[PATCH 02/13] glamor: Add glamor_program based copy acceleration

Tue May 13 04:32:35 PDT 2014

Am 2014-05-06 00:02, schrieb Keith Packard:
> +static const glamor_facet glamor_facet_copyplane = {
> +    "copy_plane",
> +    .version = 130,
> +    .vs_vars = "attribute vec2 primitive;\n",
> +    .vs_exec = (GLAMOR_POS(gl_Position, (primitive.xy))
> +                "       fill_pos = (fill_offset + primitive.xy) /
> fill_size;\n"),
> +    .fs_exec = ("       uvec4 bits = uvec4(texture2D(sampler,
> fill_pos) * bitmul + vec4(0.5,0.5,0.5,0.5));\n"

I think
uvec4(round(texture2D(sampler, fill_pos) * bitmul))
is easier to read than to add 0.5. Honestly GLSL lacks rounding + 
convertion functions :/

> +static void
> +glamor_copy_bail(DrawablePtr src,
> +                 DrawablePtr dst,
> +                 GCPtr gc,
> +                 BoxPtr box,
> +                 int nbox,
> +                 int dx,
> +                 int dy,
> +                 Bool reverse,
> +                 Bool upsidedown,
> +                 Pixel bitplane,
> +                 void *closure)
> +{
> +    if (glamor_prepare_access(dst, GLAMOR_ACCESS_RW) &&
> glamor_prepare_access(src, GLAMOR_ACCESS_RO)) {
> +        if (bitplane) {
> +            if (src->bitsPerPixel > 1)
> +                fbCopyNto1(src, dst, gc, box, nbox, dx, dy,
> +                           reverse, upsidedown, bitplane, closure);
> +            else
> +                fbCopy1toN(src, dst, gc, box, nbox, dx, dy,
> +                           reverse, upsidedown, bitplane, closure);
> +        } else {
> +            fbCopyNtoN(src, dst, gc, box, nbox, dx, dy,
> +                       reverse, upsidedown, bitplane, closure);
> +        }

This logic should be in fbCopyNtoN imo.

> +static Bool
> +glamor_copy_fbo_fbo_draw(DrawablePtr src,
...
> +    /* Set up the vertex buffers for the points */
> +
> +    v = glamor_get_vbo_space(dst->pScreen, nbox * 8 * sizeof
> (int16_t), &vbo_offset);
> +
> +    glEnableVertexAttribArray(GLAMOR_VERTEX_POS);
> +    glVertexAttribPointer(GLAMOR_VERTEX_POS, 2, GL_SHORT, GL_FALSE,
> +                          2 * sizeof (GLshort), vbo_offset);
> +
> +    for (n = 0; n < nbox; n++) {
> +        v[0] = box->x1; v[1] = box->y1;
> +        v[2] = box->x1; v[3] = box->y2;
> +        v[4] = box->x2; v[5] = box->y2;
> +        v[6] = box->x2; v[7] = box->y1;
> +        v += 8;
> +        box++;
> +    }

Why didn't you use instancing this time?
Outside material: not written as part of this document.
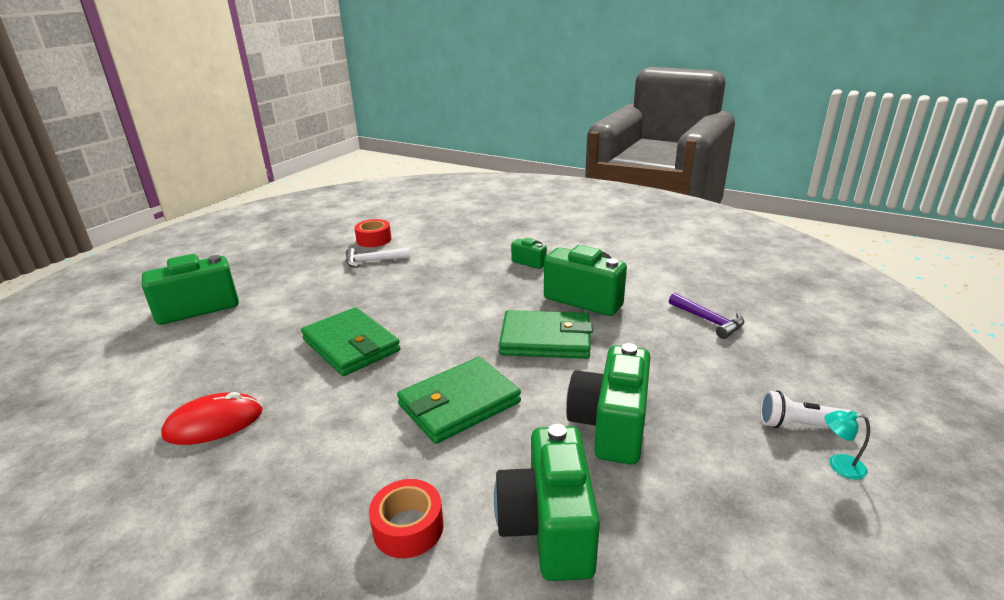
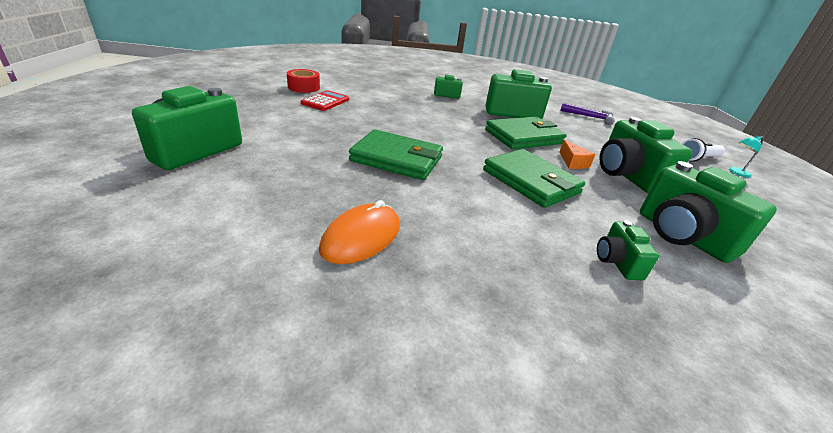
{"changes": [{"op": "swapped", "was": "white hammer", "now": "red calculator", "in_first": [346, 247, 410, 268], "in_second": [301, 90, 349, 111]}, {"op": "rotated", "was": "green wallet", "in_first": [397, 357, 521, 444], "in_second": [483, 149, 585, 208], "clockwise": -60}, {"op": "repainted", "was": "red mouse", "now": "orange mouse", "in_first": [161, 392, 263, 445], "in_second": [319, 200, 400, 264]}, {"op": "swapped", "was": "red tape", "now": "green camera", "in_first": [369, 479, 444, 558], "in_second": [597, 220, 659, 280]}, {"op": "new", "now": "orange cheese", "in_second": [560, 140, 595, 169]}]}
We'd be able to memcpy here.

> +
> +    glamor_put_vbo_space(screen);
> +
> +    glamor_get_drawable_deltas(src, src_pixmap, &src_off_x, 
> &src_off_y);
> +
> +    set_scissor = src_priv->type == GLAMOR_TEXTURE_LARGE;
> +    if (set_scissor)
> +        glEnable(GL_SCISSOR_TEST);
> +
> +    glamor_pixmap_loop(src_priv, src_box_x, src_box_y) {
> +        BoxPtr src_box = glamor_pixmap_box_at(src_priv, src_box_x, 
> src_box_y);
> +
> +        args.dx = dx + src_off_x - src_box->x1;
> +        args.dy = dy + src_off_y - src_box->y1;
> +        args.src = glamor_pixmap_fbo_at(src_priv, src_box_x, 
> src_box_y);
> +
> +        if (!glamor_use_program(dst_pixmap, gc, prog, &args))
> +            goto bail_ctx;
> +
> +        glamor_pixmap_loop(dst_priv, dst_box_x, dst_box_y) {
> +            glamor_set_destination_drawable(dst, dst_box_x,
> dst_box_y, FALSE, FALSE,
> +                                            prog->matrix_uniform,
> &dst_off_x, &dst_off_y);

I'm a bit worried about this loop order. We don't change the programm at 
all, so glamor_use_program will be almost a no-op. But we change the FBO 
in the inner loop. Large textures are quite uncommon, but this sounds 
like a waste of time for me.

> +            if (set_scissor)
> +                glScissor(dst_off_x - args.dx,
> +                          dst_off_y - args.dy,
> +                          src_box->x2 - src_box->x1,
> +                          src_box->y2 - src_box->y1);

So there is still no util function for this scissor box handling?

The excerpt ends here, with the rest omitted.